The Parser

The Parser

by Andrew Mahan & Diego Escalante

In order to answer the question, “what harmonic practices are present in pop/rock represented by the McGill Billboard corpus?” the data from the corpus needed to be parsed. Essentially, before the data could be analyzed, it was necessary to sift through it, taking what is useful out of the nearly thousand files accessible to us, and placing that useful information into a neat and organized CSV file (a file type that stores tabular data; think Excel). Our team was tasked to create this parser.

The Input

Each file in the billboard corpus contains musical annotations for a song. they hold information on the song name, artist, metre, chords and their qualities, among other things. Just as an example, the beginning of The Beatles’ Love Me Do file (including the intro) looks like so:

# title: Love Me Do  
# artist: Beatles  
# metre: 4/4  
# tonic: G  
0.000000000 silence  
0.417959183 A, intro, | G:maj | C:maj | G:maj | C:maj |, (harmonica  
7.010816326 | G:maj | C:maj | G:maj | G:maj |, harmonica)

In the example above, the first four lines correspond to general information about the song. After that, the lines correspond to each phrase in the song.
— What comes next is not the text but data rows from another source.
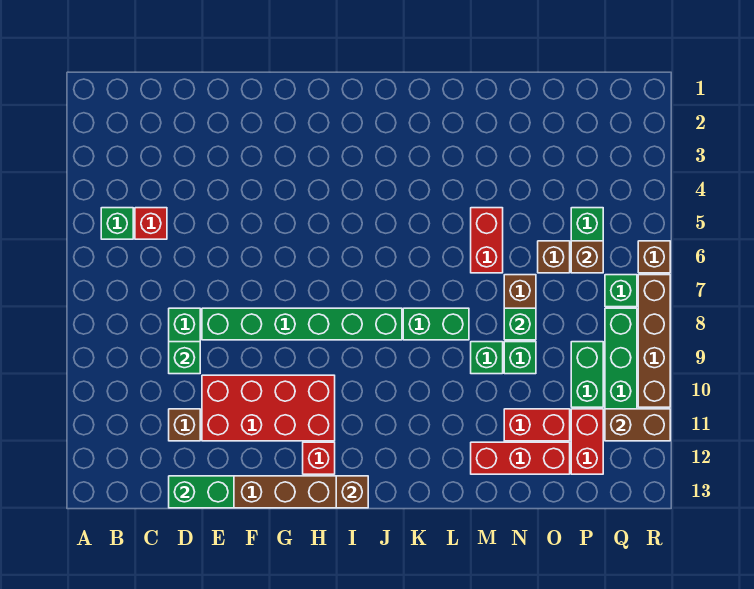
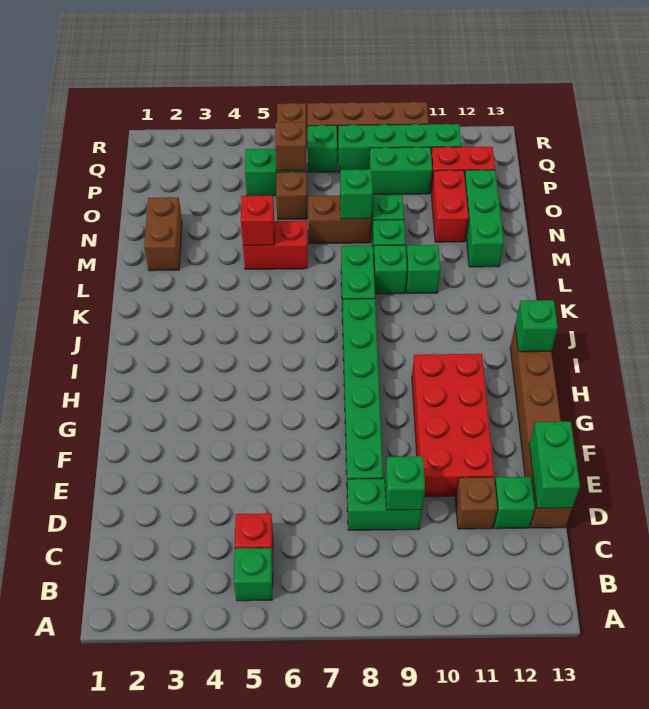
none -> green brick D12 level 1
red brick H12 level 1 -> red brick M5 level 2
brown brick I13 level 2 -> green brick I13 level 2
none -> green brick L9 level 1
none -> green brick L10 level 1
red brick M12:O12 level 1 -> green brick M12:O12 level 1
brown brick Q11:R11 level 2 -> brown brick M2:N2 level 1

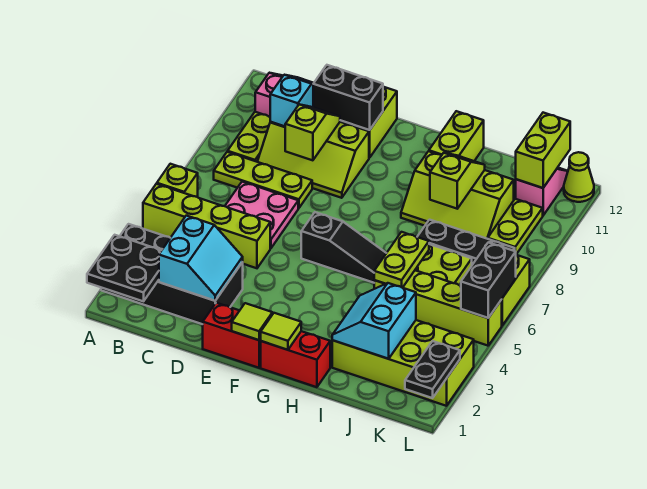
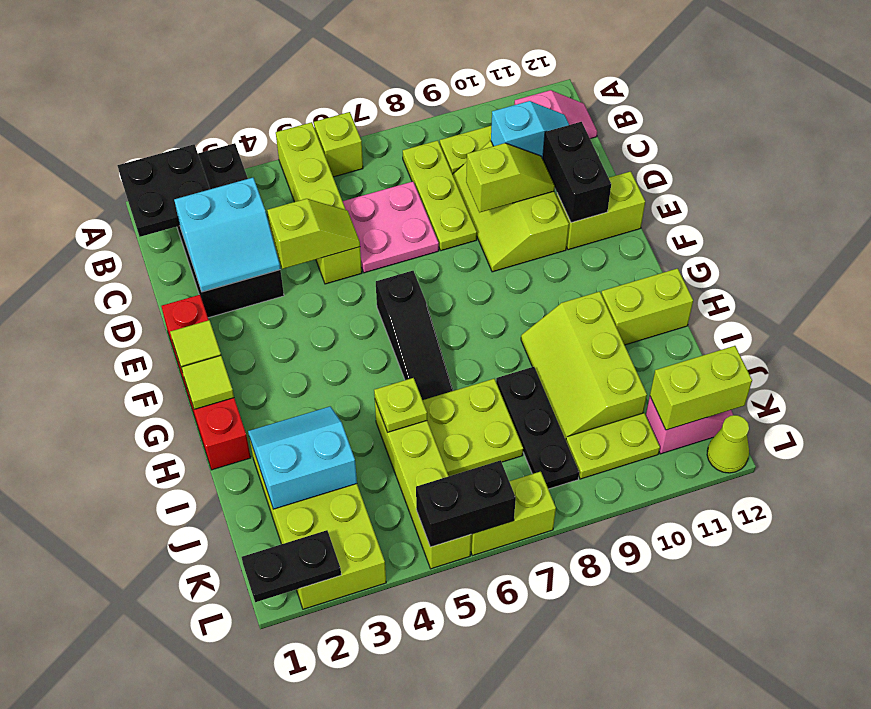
lime plate I5:I6 level 2 -> lime plate I5 level 2
lime slope I9:I10 level 2 top 9 -> lime slope D4:D5 level 2 top 4

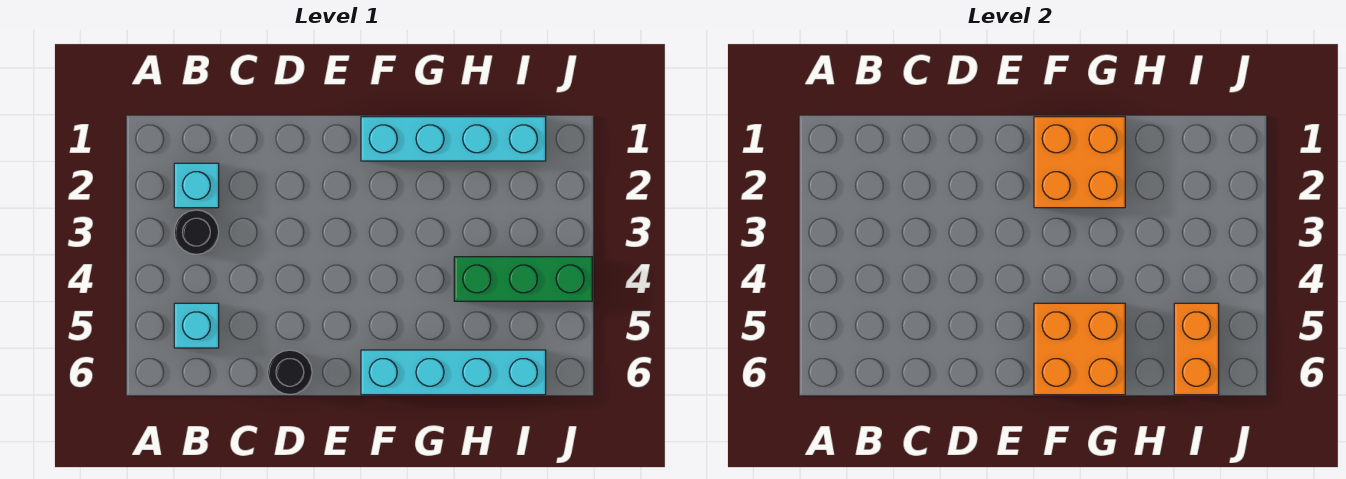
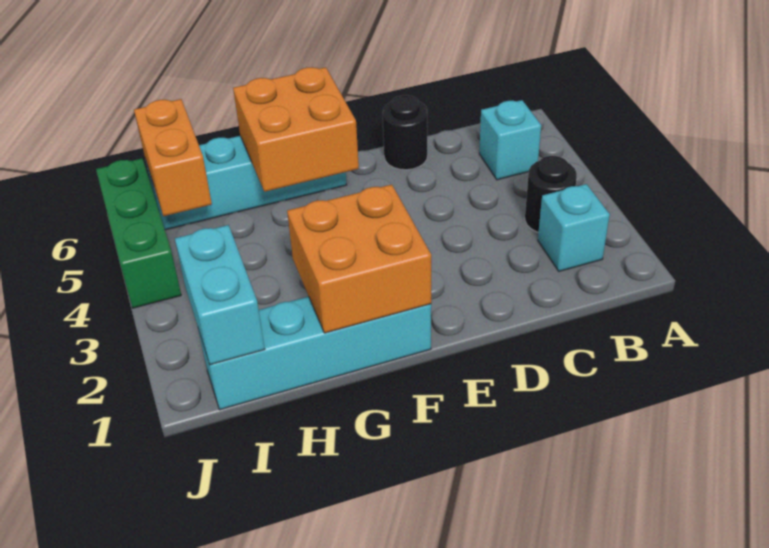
green brick H4:J4 level 1 -> green brick J4:J6 level 1
none -> cyan brick I1:I2 level 2

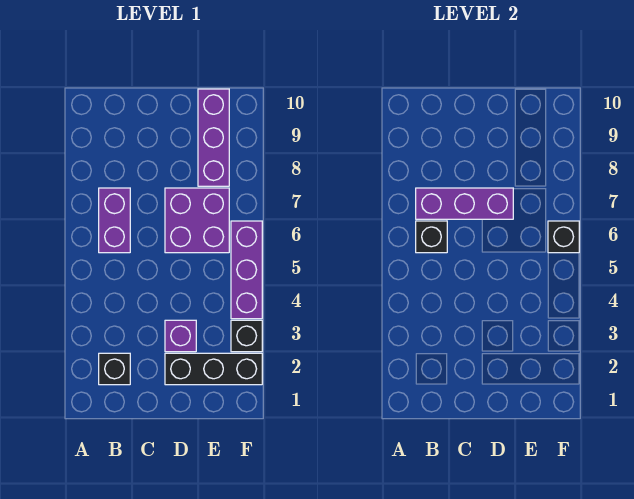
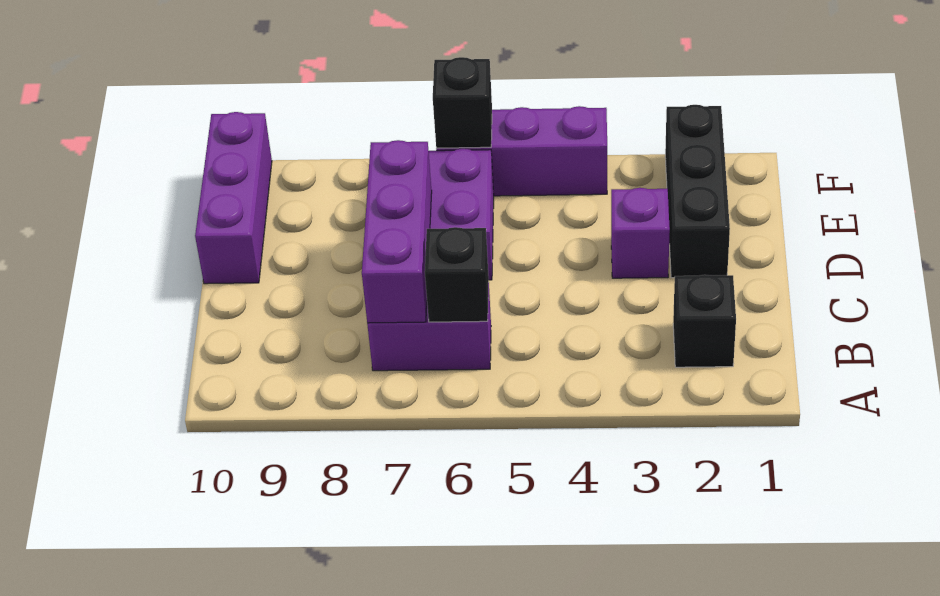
purple brick E8:E10 level 1 -> purple brick D10:F10 level 1
black brick F3 level 1 -> none

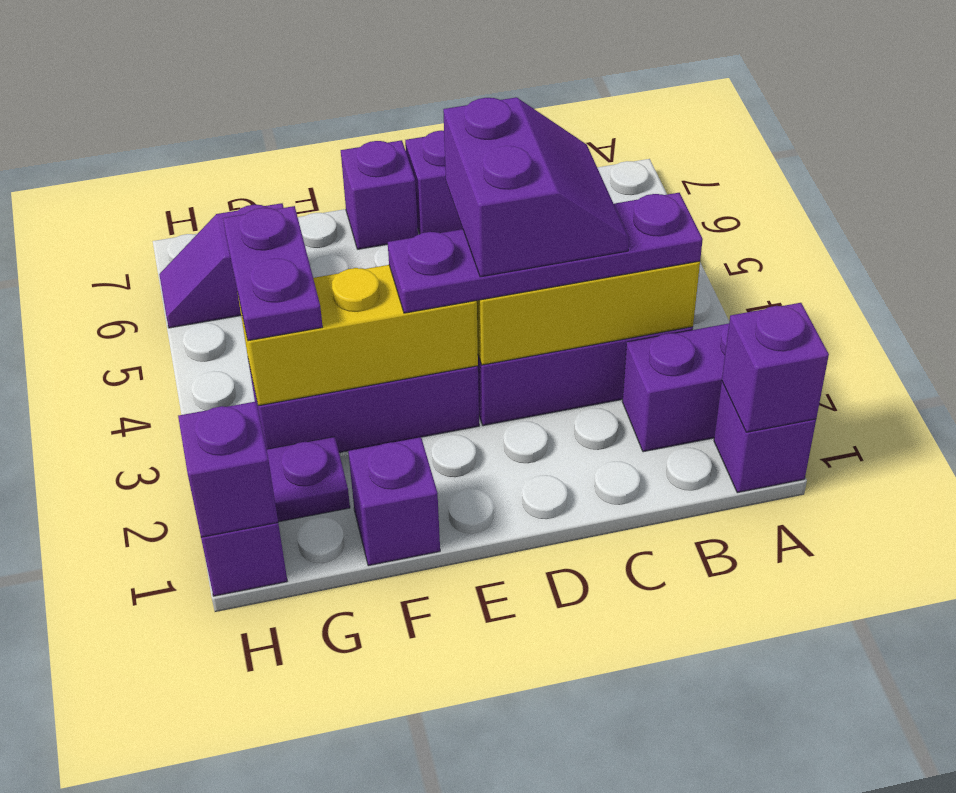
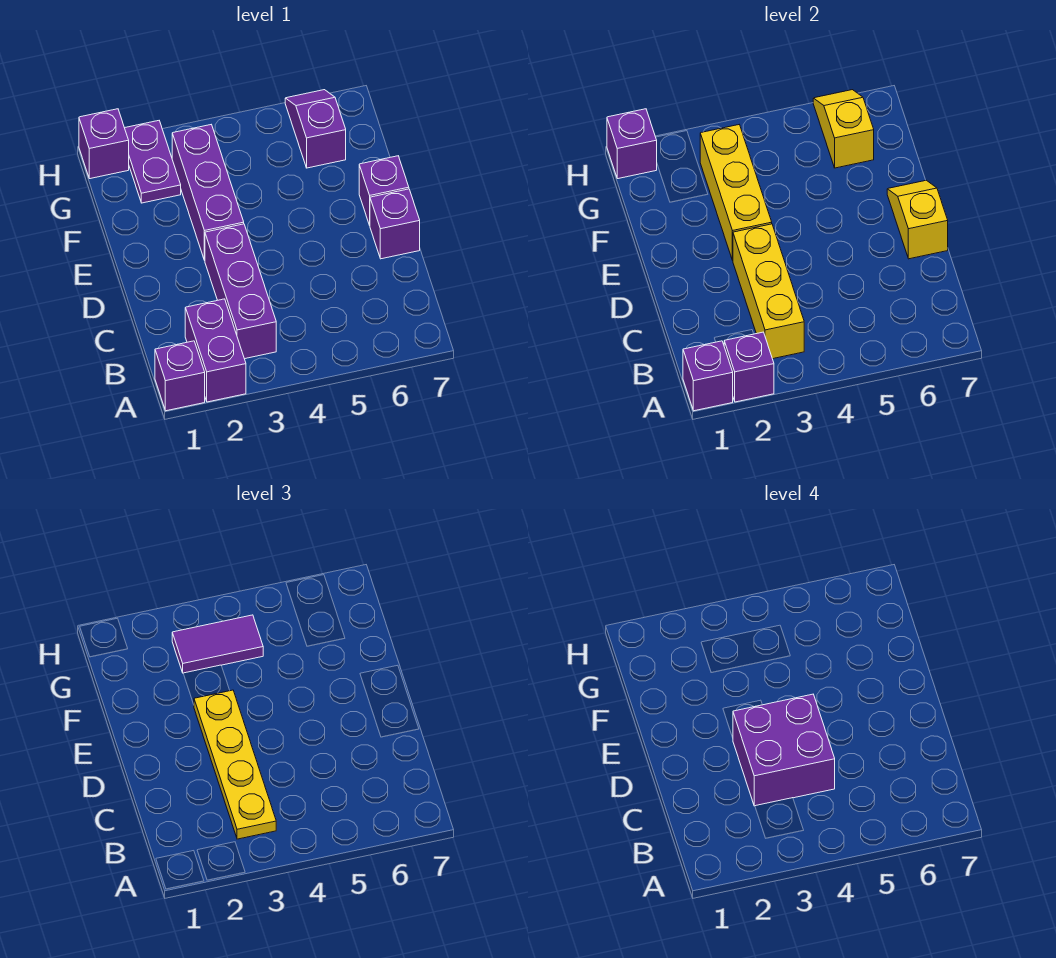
purple plate B3:E3 level 3 -> yellow plate B3:E3 level 3
purple slope C3:D4 level 4 top D -> purple brick C3:D4 level 4
none -> yellow slope D7:E7 level 2 top D
purple brick F1 level 1 -> purple brick A2 level 2
purple plate G3:G4 level 3 -> purple tile G3:G4 level 3
none -> yellow slope G6:H6 level 2 top G

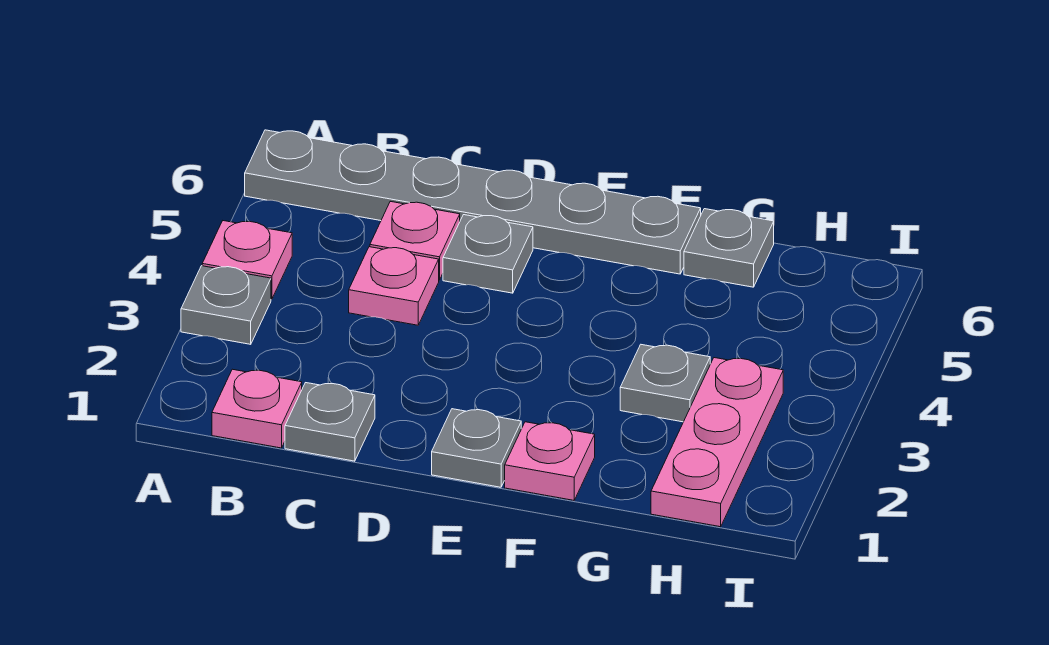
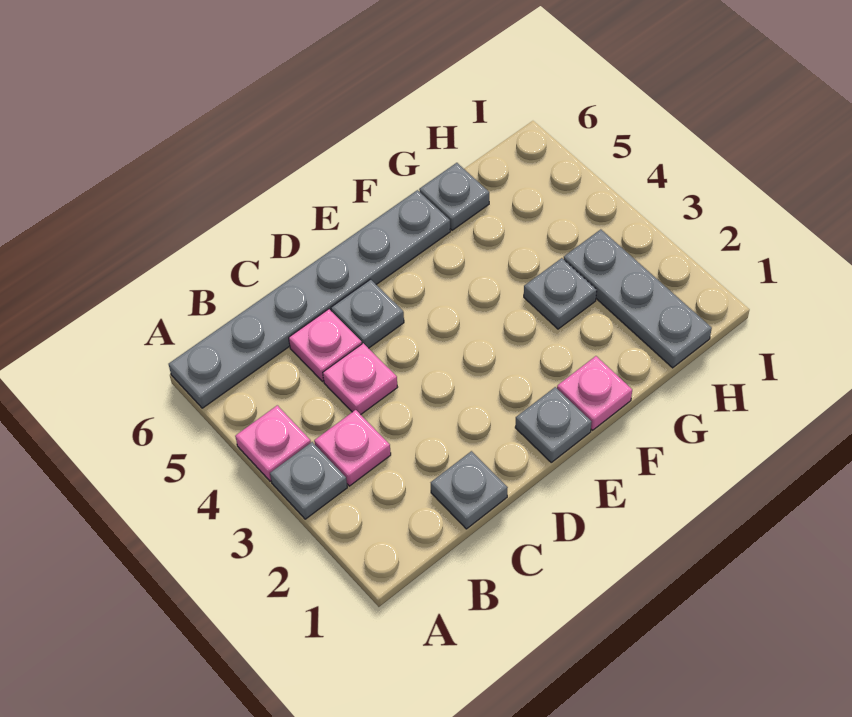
pink plate B1 level 1 -> pink plate B3 level 1
pink plate H1:H3 level 1 -> grey plate H1:H3 level 1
The first column in the line is the timestamp for where the phrase occurs in the recording that the transcriber used. Next, there is form information if the form changes with that phrase. This can be seen in the second phrase line where the intro formal functions starts with form letter A. After that, there is the string of chords delimited by “|” that appear in phrase. Everything encapsulated by “|”s denotes a bar the the phrase. Finally, any info about instrumentation is noted. While this example represents a large chunk of songs, there are a myriad of special cases that are discussed below.

The Output

The parser churns out a csv file containing a line of data for each chord in all the songs parsed. Each line in the csv file was formatted like so:

Song name Form function Form content Original chord Roman numeral Chord quality Current bar in phrase Total bars in phrase Arrow (bool)
                 

So, for example, taking the beginning of Love Me Do’s data as the input, the parser would return this output:

Song name Form function Form content Original chord Roman numeral Chord quality Current bar in phrase Total bars in phrase Arrow (bool)
LoveMeDo intro A G:maj I maj 1 4 0
LoveMeDo intro A C:maj IV maj 2 4 0
LoveMeDo intro A G:maj I maj 3 4 0
LoveMeDo intro A C:maj IV maj 4 4 0
LoveMeDo intro A G:maj I maj 1 4 0
LoveMeDo intro A C:maj IV maj 2 4 0
LoveMeDo intro A G:maj I maj 3 4 0
LoveMeDo intro A C:maj IV maj 4 4 0

Parsing choices

The data files from the billboard include extensive annotation to describe each song in great detail. However, for the purposes of our project, we only needed specific information. Because our analysis was only concerned with harmony and form, things like metre and instrumentation were not necessary. The following is a list of special annotations and what our parser does with them:

  • | N |: Recorded in csv file as a non-harmonic.

  • &pause: Brief pauses of arbitrary length. Recorded in csv file as a non-harmonic.

  • | * |: The * denotes passages that were too musically elaborate to merit beat-level chord annotations. Ignored, not recorded.

  • xn: Repeat the phrase n times. Parser effectively repeats the phrases appropriately in the csv file.

  • (#/#): We are not concerned with the metre, and so the parser ignores this.

  • | C:maj . . |: Dot means to repeat the previous chord. Ignoring, as we don’t care about duration.

  • Z: Denotes non-musical passages in the audio such as noise or spoken words. Recorded as a Non-harmonic in the csv file.

  • B’: Sometimes there are apostrophes following form content indicators. Recorded just like the other indicators, keeping the apostrophes in the csv.

  • Timestamps: As seen in the example above, timestamps occur at the beginning of each line. Our analysis was not concerned with this, and so they are completely ignored and not recorded.

  • Leading Instruments: Things like “(harmonica” in the example above. Again, we were not concerned with this. They were ignored and not recorded.

  • ->: The arrow denotes a musicological hint that the phrase in which the arrow appears is musically elided into the following phrase. We gave this arrow its own column in the parser, as seen above.

For more specific information on the format of the data, you can visit the McGill Billboard Project.

Apart from taking account all these different annotations, the parser had to deal with a few discrepancies in the input data, like missing commas, an incorrect tonic note, or other minor details. In some instances, the transcriber decided to use different syntax in order to notate form changes which had to be dealt with.